Gemüsesaft

„Bist du heute Abend noch für ein Experiment zu haben?“
Er gähnt. „Kommt drauf an, womit sich das Experiment befasst.“
„Guck es dir an.“ Ich gehe voraus in die Küche und stelle meine Trinkgläser und Tassen, gefüllt mit Gemüsesaft, auf die Insel. Skeptisch beäugt er sie. „Das sieht furchtbar grün aus.“
„Und grün steht dir furchtbar gut, mein Schatz. Du hast gesagt, dass du Gemüse nicht magst, weil es so knackt und kracht beim Kauen. Dieses Gemüse hier wird ganz sicher nicht knacken und krachen. Probierst du es?“
„Muss ich das alles austrinken?“
„Nein. Nur an jedem kosten.“ Er nimmt das erste Glas und riecht vorsichtig daran. „Und du weißt, was drin ist und das kommt später ins Essen?“
„Wenn es dir schmeckt.“ Er ist süß, wie er sich so ausführlich nach den Bedingungen erkundigt, misstrauisch, aber trotzdem mutig genug, sich auf mein Experiment einzulassen. „Ich will euch nur mal miteinander bekannt machen.“
„Hallo Gemüse, ich bin der Lorenz“, stellt er sich vor und nippt am dunkelgrünen Saft. „Hm.“ Er nimmt einen etwas größeren Schluck. „Geht so.“
Ich stelle das Glas beiseite, er nimmt das nächste.

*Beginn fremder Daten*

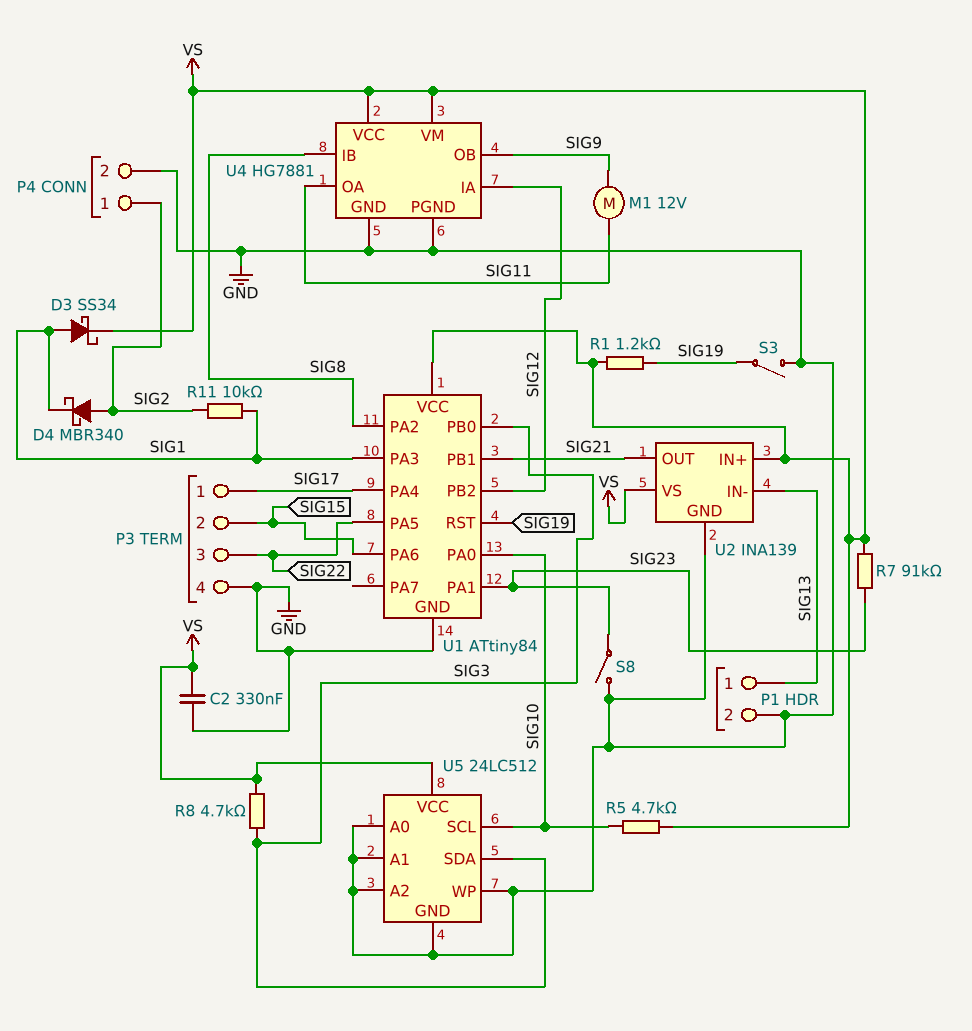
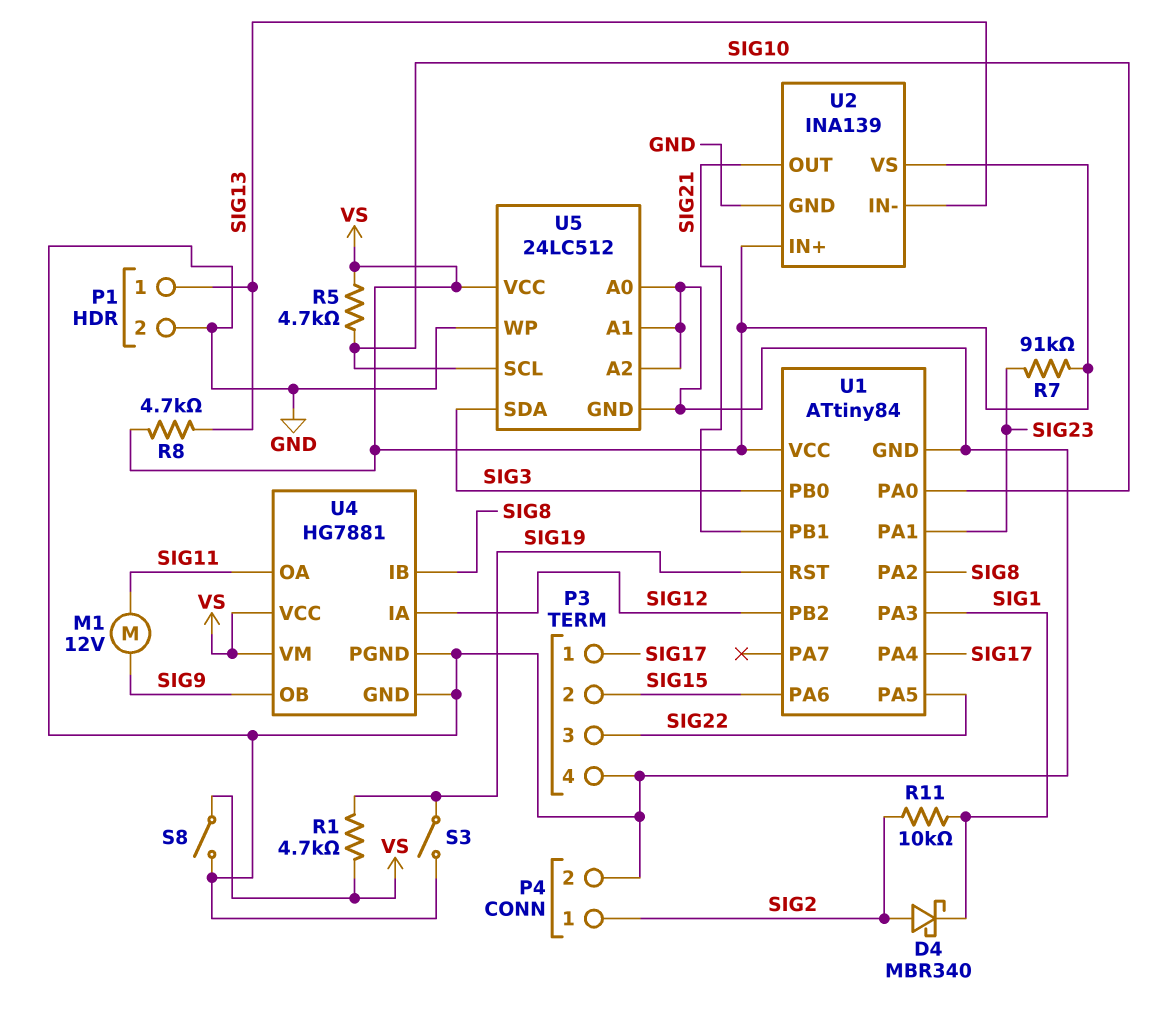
C2: 330nF (GND, VS) -> none
D3: schottky SS34 (A SIG1, K VS) -> none
R1: 1.2k (SIG19, VS) -> 4.7k (SIG19, VS)
R8: 4.7k (SIG3, VS) -> 4.7k (SIG13, VS)
S8: switch (GND, SIG23) -> switch (GND, VS)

Mit Riechproben und Schlückchen arbeitet er sich durch die Versuchsreihe. Ich sortiere die Säfte nach „geht so“ und „igitt“, und füge schließlich die Kategorie „lecker“ hinzu. „Da staunst du, was?“, neckt er mich. „Dein Wikinger mag Gemüse!“
„In der Tat, ich staune. Wer hätte das gedacht! Willst du die Namen von deinen neuen Freunden wissen?“ Er nickt. „Spinat, Kohlrabi und Mais. Probier noch das orange.“
„Bestimmt ist es Möhre, oder?“
„Natürlich“, lache ich.
„Lecker.“
„Und das hier.“
„Ha, das kenn ich, das ist Tomate. Allerdings … hm, die schmeckt ja ziemlich langweilig. Ich dachte, die wäre … leckerer.“ Er gibt mir das Glas zurück und ich teste ebenfalls. „Was hast du an dieser aromatischen Biotomate auszusetzen?“
„Aromatisch?! Na ja, vielleicht nehmen die für Tomatensoße ne andere Sorte.“
„Ach das meinst du. Nein, da sind Geschmacksverstärker drin, je billiger die Soße, desto mehr.“
„Aha. Tomatensoße, die gar nicht nach Tomate schmeckt. Verrückt.“ Ich gebe ihm das nächste Glas. „Komische Farbe … aber lecker. Was ist das?“
„Rote und gelbe Paprika. Und hier, nimm das auch noch.“
„Ist das Gemüse? Es riecht ganz … fruchtig.“ Er trinkt den Saft in einem Zug. „Lecker.“
„Das ist rote Bete. Übrigens macht es rosa Pipi, erschrick morgen nicht.“ Er lacht, „wahrscheinlich tanze ich die halbe Nacht durchs Haus, weil ich ne Überdosis Vitamine intus habe. Aber wie lange hast du gebraucht, bis du die Sachen alle flüssig hattest? Oder kann man das kaufen?“
„Es gibt Gemüsesaft zu kaufen, aber der enthält mindestens noch Salz, wenn nicht eine Mischung aus verschiedenen Gemüsesorten. Ich wollte nur den Eigengeschmack haben, also habe ich sie durch meine Saftpresse gejagt.“
„Und was hast du mit den trockenen Resten gemacht?“
„Die meisten hatte ich heute in meinem Mittagessen. Wenn du Gemüse lieber trinkst als isst, mache ich dir in Zukunft Smoothies.“
„Aber das ist doch wahnsinnig viel Arbeit?“
„Überhaupt nicht. Bei Smoothies bleibt ja nicht mal ein trockener Rest übrig.“
„Dann mach mir in Zukunft bitte Smoothies.“
„Sehr gerne.“ Mein Wikinger will tatsächlich Gemüse verzehren! Wie schön!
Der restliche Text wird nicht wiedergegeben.